Wednesday, 17 December 2008

Selenium and HTMLUnit - the abstraction layer


I once did an experiment to see how easy I could wrap HTMLUnit with  Selenium for automated software testing.
In my experiment I created a wrapper by extending the DefaultSelenium class and then using eclipse to create wrapper functions for all the methods. Then inject that HTMLUnitSelenium class into my abstraction layer and voila - your Selenium tests run with HTMLUnit (*cough* well, in theory).
Then I recently discovered that someone else had done the same thing. Frank Cohen, at a recent workshop, mentioned a wrapper that already existed in PushToTest.
So I hunted it out, and I tried to use it...


Please Explain HTMLUnit?

HTMLUnit acts a 'headless' browser - a browser without a renderer - which lets you test the functionality of a website without necessarily testing the visual aspects. By having a wrapper I could run tests quickly without having to amend the tests just by creating an HTMLUnit browser.

Where Do I get the wrapper?

I did a Google search and found the original code created by Denali.
Denali passed this code over to PushToTest to productionize, and it now forms part of the PushToTest distribution. So you can either checkout the whole code base from svn:
and build the selenium-tmbranch (the source provides an Ant build file).
Or install push to test and use the selenium-ptt.jar from the lib folder.
Add the HtmlUnit jars to your project and the selenium-ptt.jar to your project

How do I use it?

import be.denali.test.SeleniumHTMLUnit;
// And instead of creating a normal Selenium object
// Do the following

public static SeleniumHTMLUnit selSession = null;
selSession = new SeleniumHTMLUnit();

// Then use selSession as normal
// If you built it yourself from the source then you also
// generated extensive JavaDocs during the build process
Easy!

Warning Possible Fixes Required

Sadly just downloading this and incorporating it into your project doesn't guarantee a complete instant Selenium wrapper.
If you scan the source then you will see a few "Action not implemented" e.g. openWindow - but if the actions you want to use do exist then you can quickly run your selenium tests against HTMLUnit. Contributing some incomplete methods would seem a really useful way to add back to the open source project.
public void answerOnNextPrompt(String answer) {
// TODO Auto-generated method stub
logger.warning("Action not implemented: answerOnNextPrompt");
}
But you can easily scan your source code and check if any of the ones that you rely on have already undergone some implementation work.
I found that most of the methods that I really needed did have implementations. Those that did not have implementations did not really matter to me because HTMLUnit works slightly differently to Selenium, and I could amend my abstraction layer to compensate.
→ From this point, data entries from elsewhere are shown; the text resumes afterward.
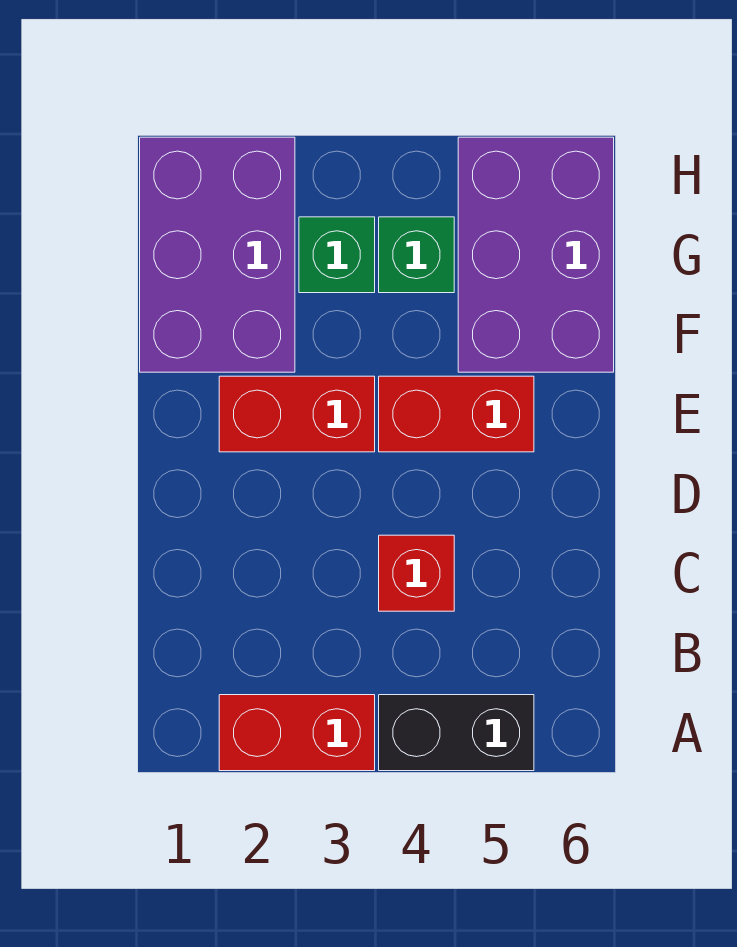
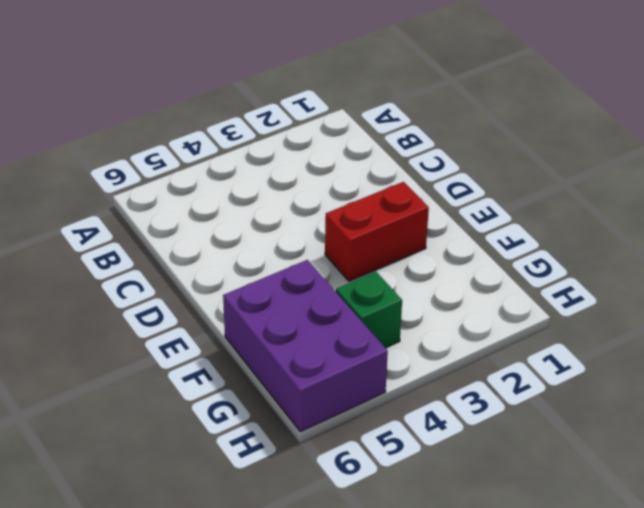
none -> red brick A2:A3 level 1
none -> black brick A4:A5 level 1

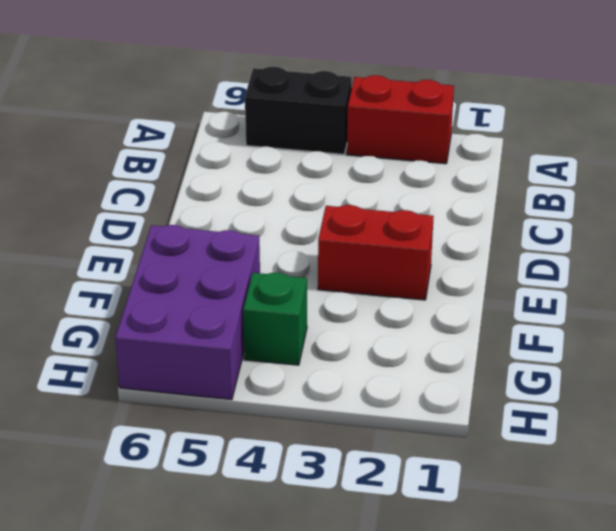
none -> red brick C4 level 1
none -> red brick E4:E5 level 1

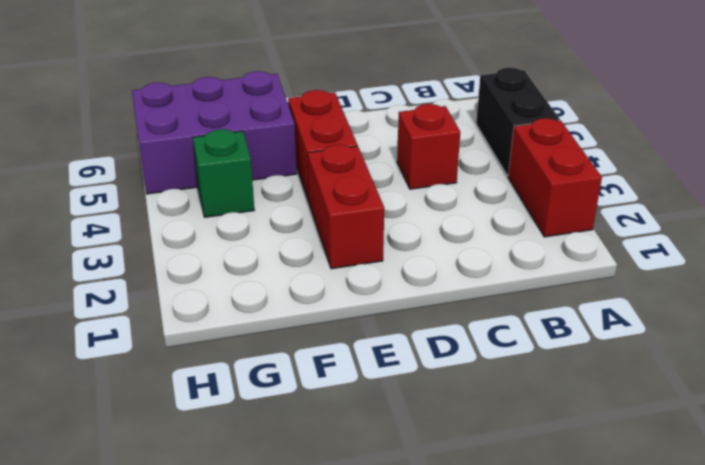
none -> purple brick F1:H2 level 1
none -> green brick G3 level 1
Things I had to do to get it working that you may not need to

  • Resolve a Rhino conflict
  • Stop using DefaultSelenium
  • Stop using openWindow

Resolve a Rhino conflict

Every time I ran it I received a missing method exception from Rhino (The Javascript interpreter that HTMLUnit uses). Upon typing the error message into Google I discovered that I had a Rhino conflict from one of the other things in my classpath. So I did what I should have done ages ago and cleared out a whole bunch of extraneous jars that we inherited from the development team.
Quite what caused the conflict I did not find out since I did not take a disciplined approach to removing the items from the classpath - I just wanted the darn thing to start working - I'll have to go back later and find that out.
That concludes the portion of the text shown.